States’ energy proposals anger Commission
States’ energy proposals anger Commission
Changes to efficiency rules would leave EU far short of targets, Commission will tell ministers.
The European Commission is expected to express its disappointment with member states’ proposed changes to the energy-efficiency directive when energy ministers meet informally in Denmark on Friday.
In a non-paper to be presented to the ministers, seen by European Voice, the Commission concludes that the European Council’s version of the directive, provisionally agreed among member states on 3 April, would not get the EU anywhere near its target of improving energy efficiency by 20% by 2020.
“It looks like the Commission is starting to defend its own analysis for once, rather than pandering to the Council,” observed Brook Riley from Friends of the Earth, an environmental campaign group.
The Commission’s analysis found that the Council’s proposals would reduce consumption by only 58.1 million tonnes of oil equivalent (Mtoe). The Commission’s proposal would reduce consumption by 151.5 Mtoe. The Council’s changes reduce the amount of building renovation required of public authorities, ease energy-efficiency obligations and remove several obligations.

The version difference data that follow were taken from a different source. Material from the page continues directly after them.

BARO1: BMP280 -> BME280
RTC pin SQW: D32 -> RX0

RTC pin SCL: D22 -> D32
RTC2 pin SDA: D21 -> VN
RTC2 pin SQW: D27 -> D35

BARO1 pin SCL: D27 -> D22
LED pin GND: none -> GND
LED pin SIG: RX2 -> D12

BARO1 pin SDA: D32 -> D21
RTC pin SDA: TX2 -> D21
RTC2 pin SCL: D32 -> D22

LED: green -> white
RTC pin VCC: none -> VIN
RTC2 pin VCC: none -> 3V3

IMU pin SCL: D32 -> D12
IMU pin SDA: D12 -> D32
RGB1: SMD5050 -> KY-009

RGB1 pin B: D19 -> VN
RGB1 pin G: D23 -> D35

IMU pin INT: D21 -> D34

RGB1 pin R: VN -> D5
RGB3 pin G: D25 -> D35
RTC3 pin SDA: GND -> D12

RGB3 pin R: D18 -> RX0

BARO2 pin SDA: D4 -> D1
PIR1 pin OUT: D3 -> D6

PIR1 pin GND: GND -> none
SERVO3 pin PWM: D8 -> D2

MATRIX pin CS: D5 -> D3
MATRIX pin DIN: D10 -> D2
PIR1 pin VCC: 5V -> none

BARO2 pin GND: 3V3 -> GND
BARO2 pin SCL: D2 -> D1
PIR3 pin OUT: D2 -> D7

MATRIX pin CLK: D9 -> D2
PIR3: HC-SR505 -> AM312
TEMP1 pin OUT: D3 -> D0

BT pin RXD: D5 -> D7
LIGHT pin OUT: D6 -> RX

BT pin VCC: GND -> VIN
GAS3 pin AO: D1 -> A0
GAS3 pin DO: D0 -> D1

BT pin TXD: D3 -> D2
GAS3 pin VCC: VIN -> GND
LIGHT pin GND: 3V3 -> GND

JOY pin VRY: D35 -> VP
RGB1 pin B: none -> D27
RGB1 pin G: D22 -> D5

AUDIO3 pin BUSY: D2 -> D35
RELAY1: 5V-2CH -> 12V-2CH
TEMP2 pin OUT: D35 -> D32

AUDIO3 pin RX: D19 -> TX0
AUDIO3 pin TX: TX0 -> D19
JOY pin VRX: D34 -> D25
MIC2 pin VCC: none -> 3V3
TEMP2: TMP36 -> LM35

Savings of 202 Mtoe are needed to reach the 20% target, something the European Parliament’s version of the directive would do.
Trilogue discussions between the three institutions are due to begin next Wednesday (25 April), but may be postponed.
The Commission’s paper notes that some of the changes proposed by the Council would result in less efficient energy use than under the rules that the directive is meant to replace. This could reinforce concerns that the Commission might withdraw its proposal if member states do not relent.
Withdrawal would be deeply humiliating for Denmark, which has put a first-reading agreement on the energy-efficiency directive at the heart of its environment agenda for its six-month presidency of the Council. Denmark has stressed that the negotiating mandate agreed on 3 April is still open to discussion, and could change based on Friday’s informal meeting.
An analysis by the Smart Energy Demand Coalition published today (18 April) concluded that the Council’s version of the directive would deprive business of €3.5 billion and €5.0bn a year in potential new, direct revenues. They also said that member states have removed several provisions that would empower consumers to use energy more efficiently.